This paper is a case study on Fiat and General Motors. The paper focuses on an alliance entered by the two companies in the year 2000, the crisis that arose, and how they resolved the crisis. The paper adds on the automobile industry giving the general trends and what the industry is experiencing. The paper also looks at the two companies through SWOT analysis. Finally, the paper analyses the industry using PESTLE analysis and the 5 porter’s analysis factors.
General Motors Corporation is the second-largest car manufacturer after Toyota. The company also engages in financial and insurance services. General Motors (GM) has its head office in Detroit, Michigan State. GM has over 350 facilities in about 36 countries. Its major market is in North America and the USA. Fiat is an Italian vehicle manufacturer, also engaged in publishing, communication and industrial ventures. Fiat headquarter are in Turin Italy. It was founded by the Agnelli family who owns about 30% of the company.

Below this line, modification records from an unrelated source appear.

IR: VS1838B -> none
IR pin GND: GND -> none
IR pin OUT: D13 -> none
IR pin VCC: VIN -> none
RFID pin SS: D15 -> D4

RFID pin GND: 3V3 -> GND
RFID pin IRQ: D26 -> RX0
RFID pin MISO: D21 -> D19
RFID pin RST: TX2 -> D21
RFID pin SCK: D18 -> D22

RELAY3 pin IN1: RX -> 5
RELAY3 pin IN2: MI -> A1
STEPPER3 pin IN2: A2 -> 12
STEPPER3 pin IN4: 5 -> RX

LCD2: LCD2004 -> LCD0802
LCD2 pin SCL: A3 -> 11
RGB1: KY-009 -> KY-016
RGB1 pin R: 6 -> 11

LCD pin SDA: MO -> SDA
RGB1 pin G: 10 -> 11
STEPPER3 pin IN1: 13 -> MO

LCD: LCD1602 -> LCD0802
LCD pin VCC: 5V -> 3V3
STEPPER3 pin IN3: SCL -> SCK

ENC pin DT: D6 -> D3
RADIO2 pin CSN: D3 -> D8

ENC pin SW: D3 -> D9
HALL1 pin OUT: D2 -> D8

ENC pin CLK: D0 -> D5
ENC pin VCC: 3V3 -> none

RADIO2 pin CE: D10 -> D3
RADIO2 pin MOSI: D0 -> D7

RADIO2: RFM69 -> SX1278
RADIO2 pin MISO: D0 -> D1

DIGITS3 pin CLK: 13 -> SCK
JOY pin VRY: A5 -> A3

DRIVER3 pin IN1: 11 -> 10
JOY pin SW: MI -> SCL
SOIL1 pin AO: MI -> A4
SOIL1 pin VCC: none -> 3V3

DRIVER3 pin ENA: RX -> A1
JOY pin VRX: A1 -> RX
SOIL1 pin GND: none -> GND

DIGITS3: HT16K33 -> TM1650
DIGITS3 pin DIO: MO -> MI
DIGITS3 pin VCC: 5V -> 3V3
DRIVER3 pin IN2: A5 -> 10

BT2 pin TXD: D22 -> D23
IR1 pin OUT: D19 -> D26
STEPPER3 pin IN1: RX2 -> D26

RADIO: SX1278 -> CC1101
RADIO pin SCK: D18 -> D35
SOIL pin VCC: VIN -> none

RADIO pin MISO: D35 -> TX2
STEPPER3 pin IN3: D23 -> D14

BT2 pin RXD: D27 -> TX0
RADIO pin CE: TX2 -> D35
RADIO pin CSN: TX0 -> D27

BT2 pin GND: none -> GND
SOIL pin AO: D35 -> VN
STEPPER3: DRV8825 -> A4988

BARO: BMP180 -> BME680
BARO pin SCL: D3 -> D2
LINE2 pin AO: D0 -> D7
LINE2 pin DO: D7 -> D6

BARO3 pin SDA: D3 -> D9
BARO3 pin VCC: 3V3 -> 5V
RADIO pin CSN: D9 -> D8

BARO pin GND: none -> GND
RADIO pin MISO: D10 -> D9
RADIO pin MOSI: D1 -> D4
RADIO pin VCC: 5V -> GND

GM and Fiat have in the past had a crisis over a business fusion. In 2000, Fiat entered to deal with GM, where GM bought a 20% stake in the Fiat auto industry in exchange for 5% in GM. Fiat was experiencing a market share decline in Europe and South America and therefore required a strategic partner for it to utilize its facilities optimally. The deal bound GM to purchase the remaining shares of Fiat after four years at a fair market value. The deal had the sole purpose of cost-saving and cost reduction through a joint venture. This would have reinforced GM against competition from Toyota, and help the Italian Fiat from a financial crisis. The alliance had the prospect to increase value for both companies’ shareholders through vital synergies in most favorable activities, efficient financial platform, and sharing of technologies across the automobiles (Chorafas 2008).
Mergers and alliances in the ’90s were common. Their aim varied depending on the situation at hand. They responded by: establishing production plants in emerging markets while they target the local market. They concentrated on widening their product range in order to satisfy divergent customers while they acquire a market position. They aimed at achieving cost-saving benefits through joint purchasing and constituent sharing, joint and outsourcing of production activities. In addition, they targeted better risk management by spreading risk through transferring production activities to suppliers.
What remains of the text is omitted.